Cuando llegaron a la Plaza de los Cuervos la gente ya se estaba arremolinando alrededor de una estructura de madera que algunas décadas atrás se había utilizado como patíbulo. Ahora que había caído en desuso se había desmontado parcialmente, dejando únicamente el tablado de madera a modo de escenario. Las trampillas que se abrían para dejar caer a los condenados habían sido selladas, y el arco de madera del que colgaban las sogas había desaparecido. Solo habían sobrevivido al paso del tiempo el escenario y el nombre que el patíbulo daba a la plaza en honor de las decenas de cuervos que se aglomeraban a su alrededor cuando se iba a ejecutar a los reos. Sin embargo, los cuervos ya no acudían, y eran los vecinos los que se arremolinaban, ansiosos, alrededor del antiguo patíbulo, esperando a que comenzara la función del juglar.
Dewitt y Scarlett llegaron apresuradamente cuando el espectáculo aún no había comenzado.

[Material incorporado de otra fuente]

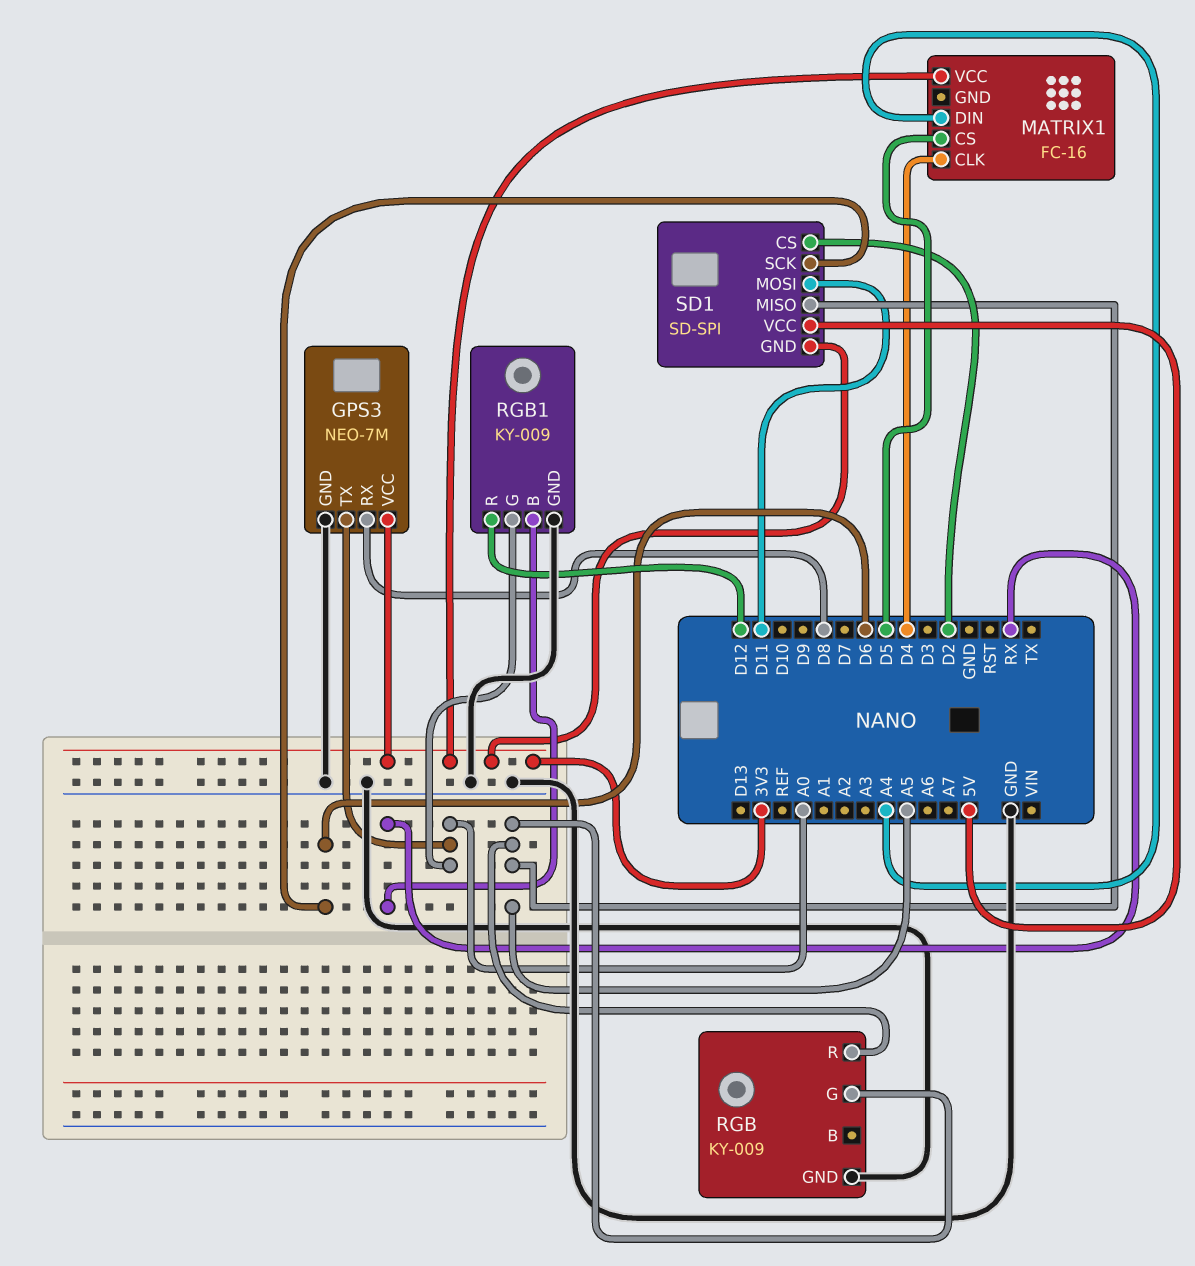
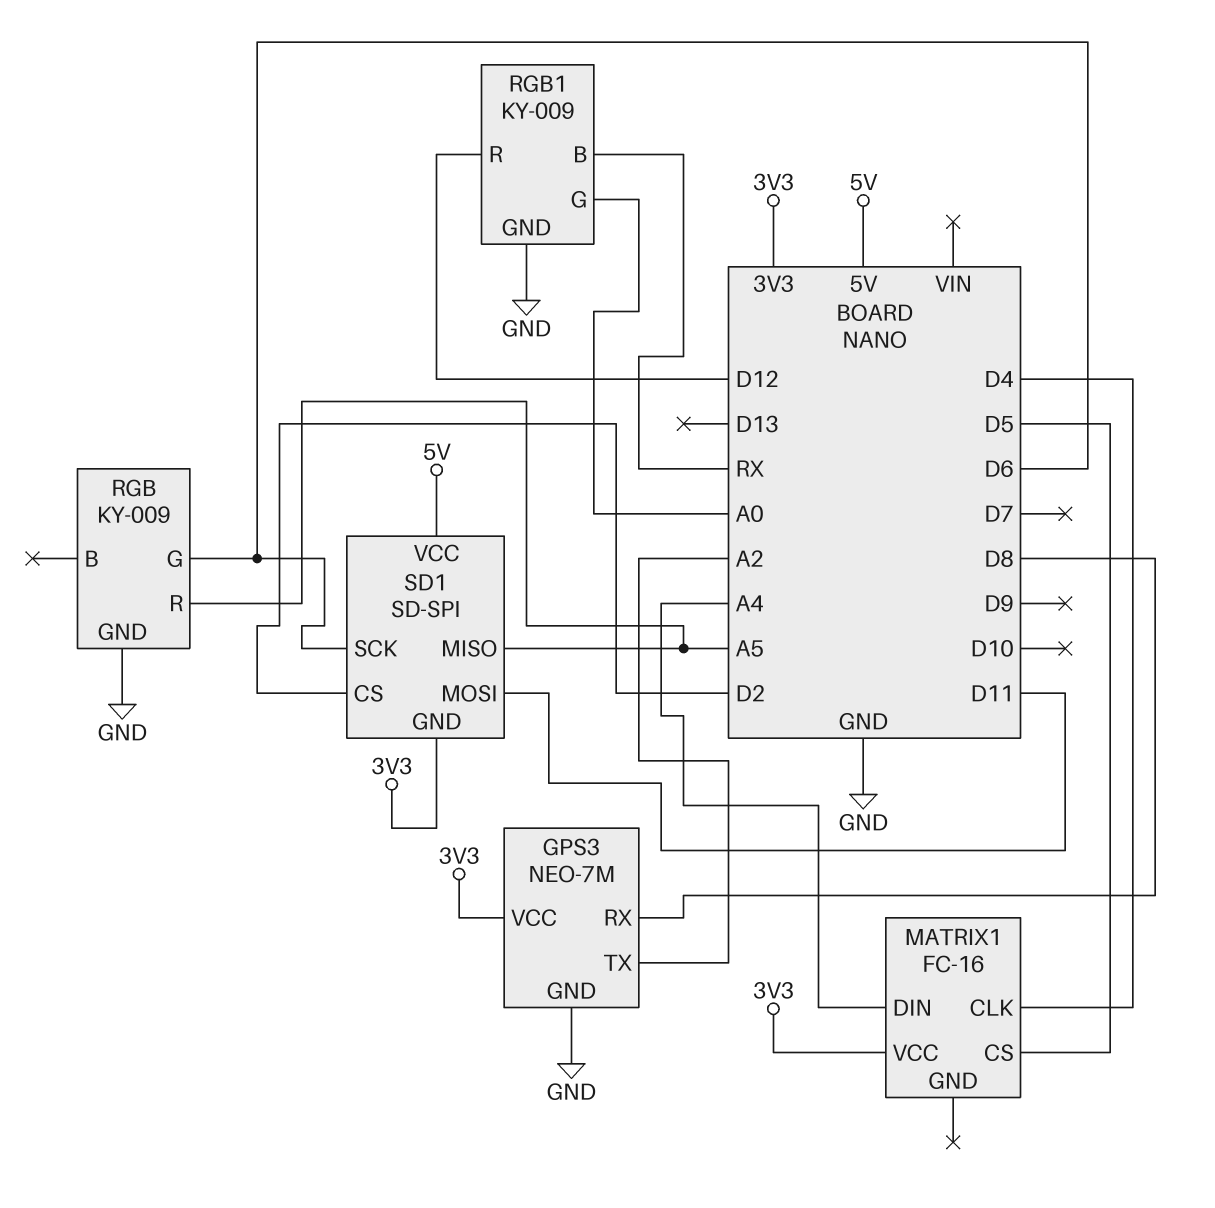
GPS3 pin TX: A0 -> A2
RGB pin G: A5 -> D6

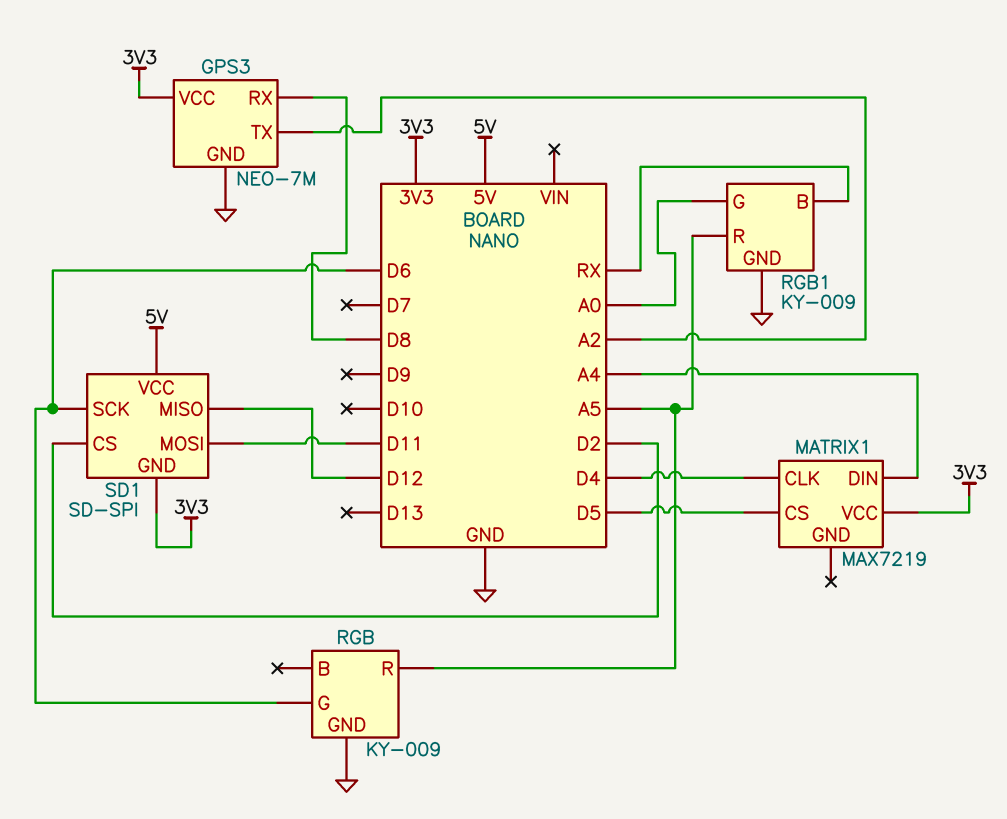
MATRIX1: FC-16 -> MAX7219
RGB1 pin R: D12 -> A5
SD1 pin MISO: A5 -> D12

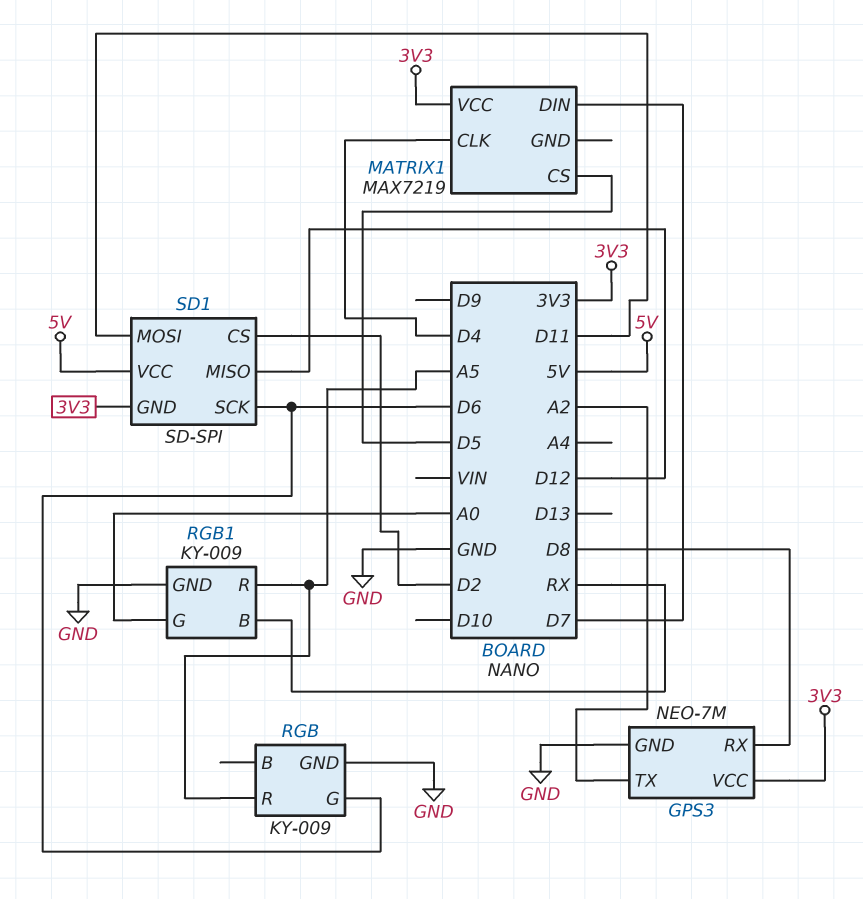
MATRIX1 pin DIN: A4 -> D7

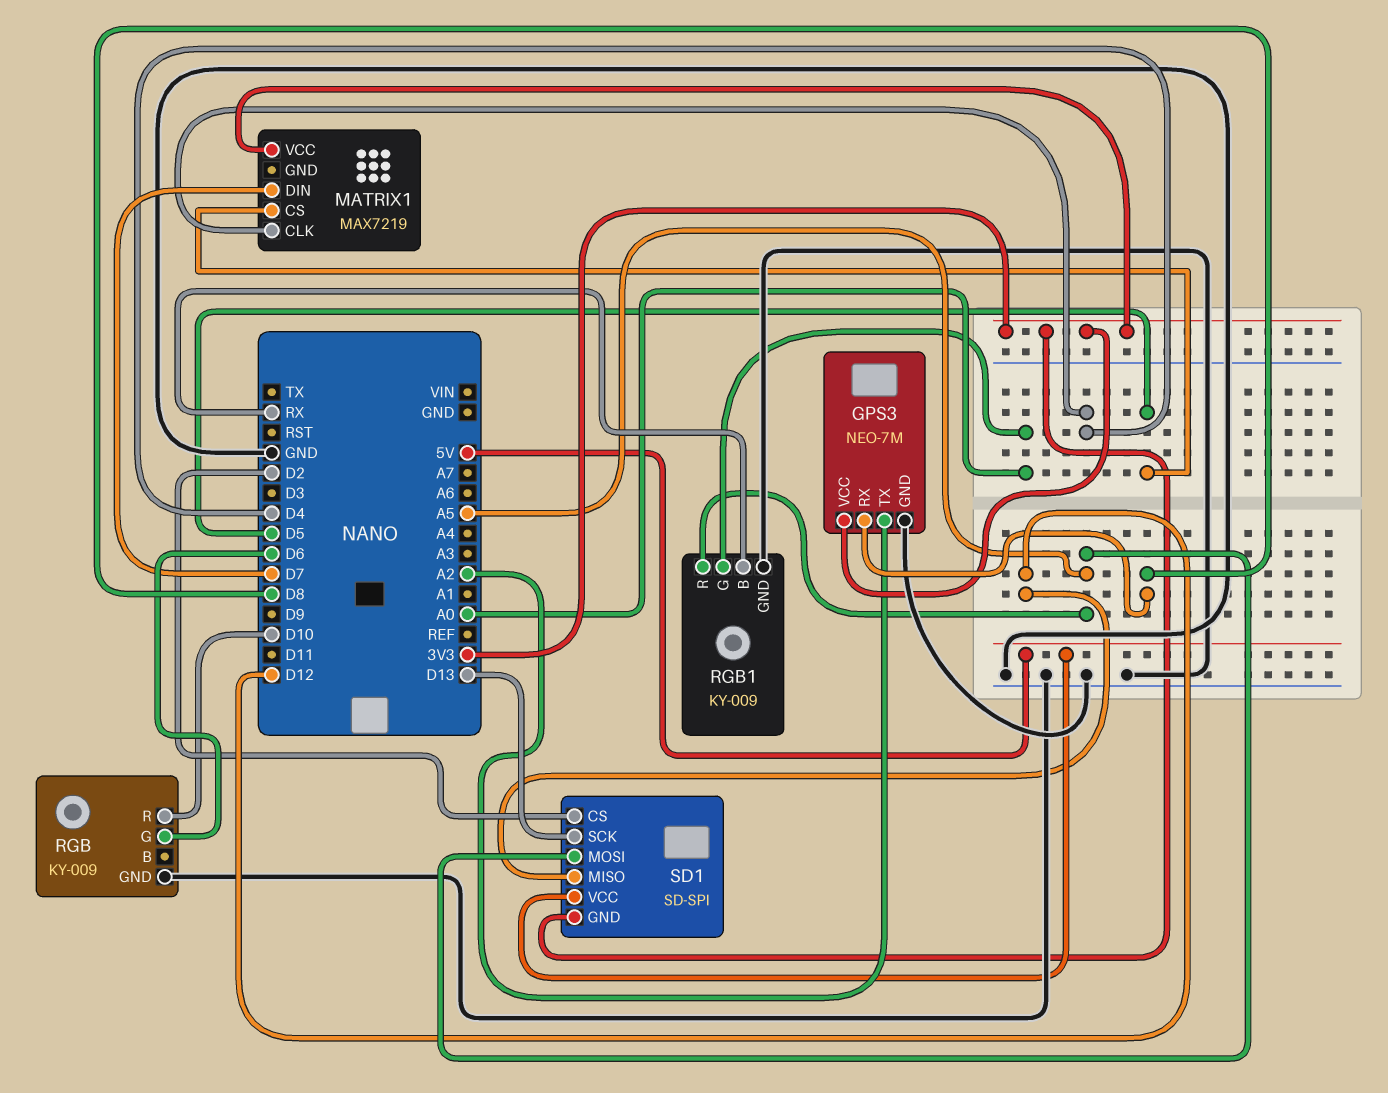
RGB pin R: A5 -> D10
SD1 pin MOSI: D11 -> A5
SD1 pin SCK: D6 -> D13

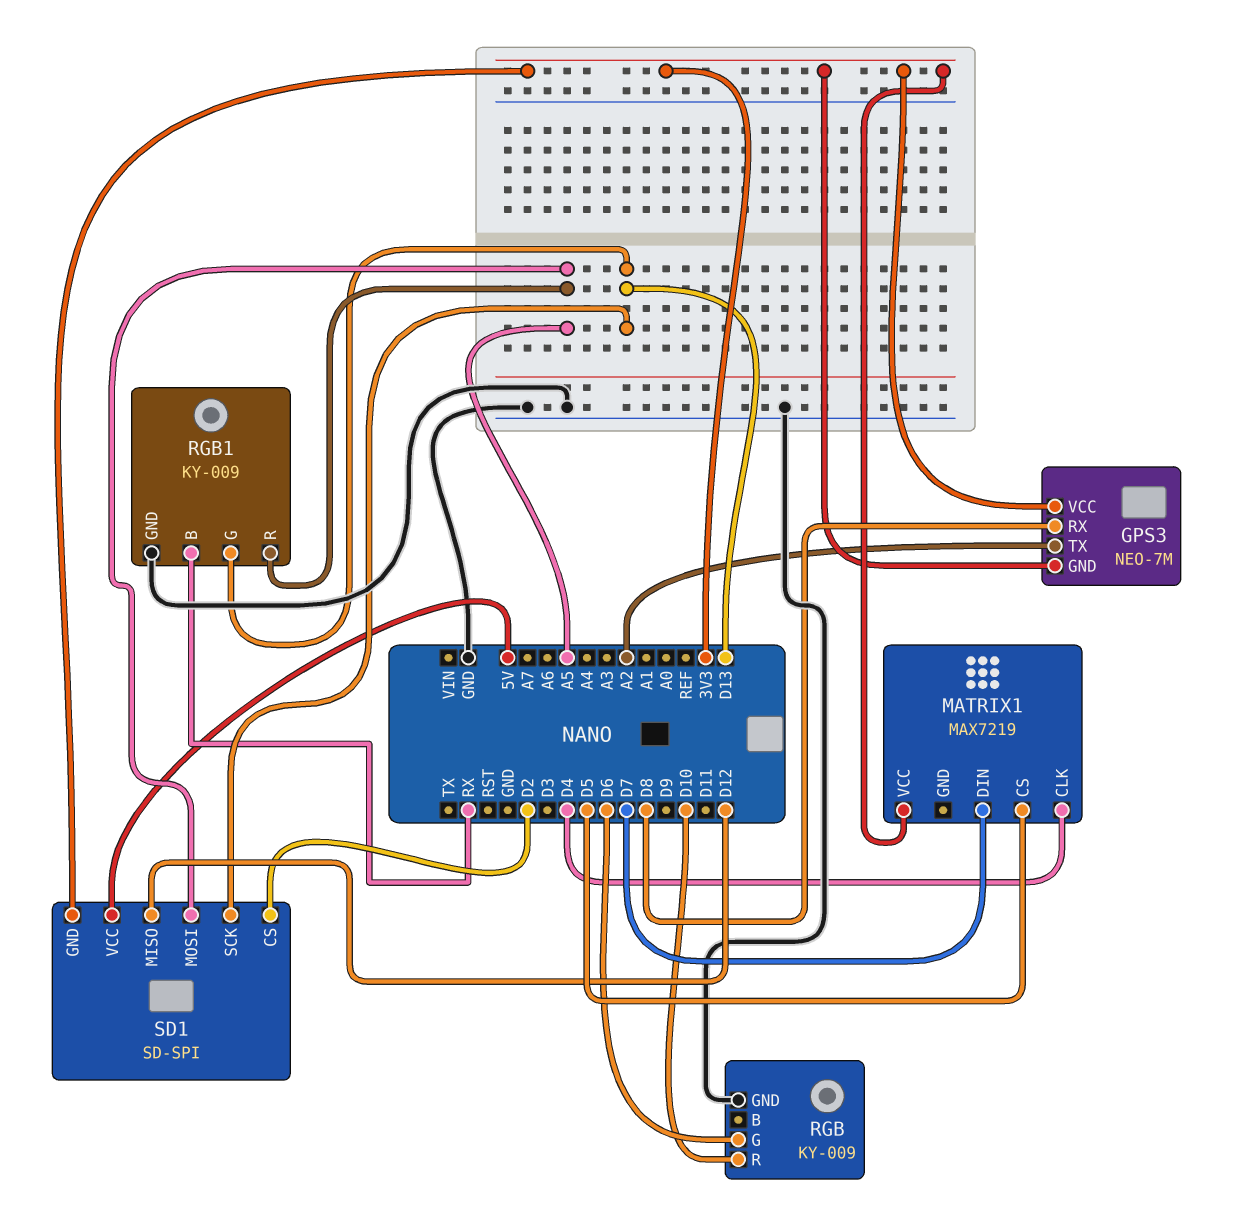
GPS3 pin GND: GND -> 3V3
RGB1 pin G: A0 -> D13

Como eran pequeños consiguieron colarse por entre el gentío hasta conseguir un lugar en un porche que les daba una vista del escenario un tanto ladeada, pero clara y directa.
Y nada más encontrar Scarlett y Dewitt su sitio, como si hubiera estado esperando su llegada, subió el juglar los escalones que llevaban a lo alto del tablado, ante lo que el público respondió con una atronadora ovación. Vieja Lengua era todo un ídolo en Capital.
El anciano bardo era un hombre de unos cincuenta años, con una barriga como un tonel, de barba y cabello ralo, y vestido con ropajes humildes plagados de parches y cosidos. A su espalda sujetaba con un cordel un pequeño instrumento de cuerda que parecía un laúd en miniatura, uno que Scarlett no había visto nunca y cuyo nombre desconocía. Tras aceptar y disfrutar del aplauso de la muchedumbre que le rodeaba, Vieja Lengua se dirigió a su público con su voz grave y retumbante.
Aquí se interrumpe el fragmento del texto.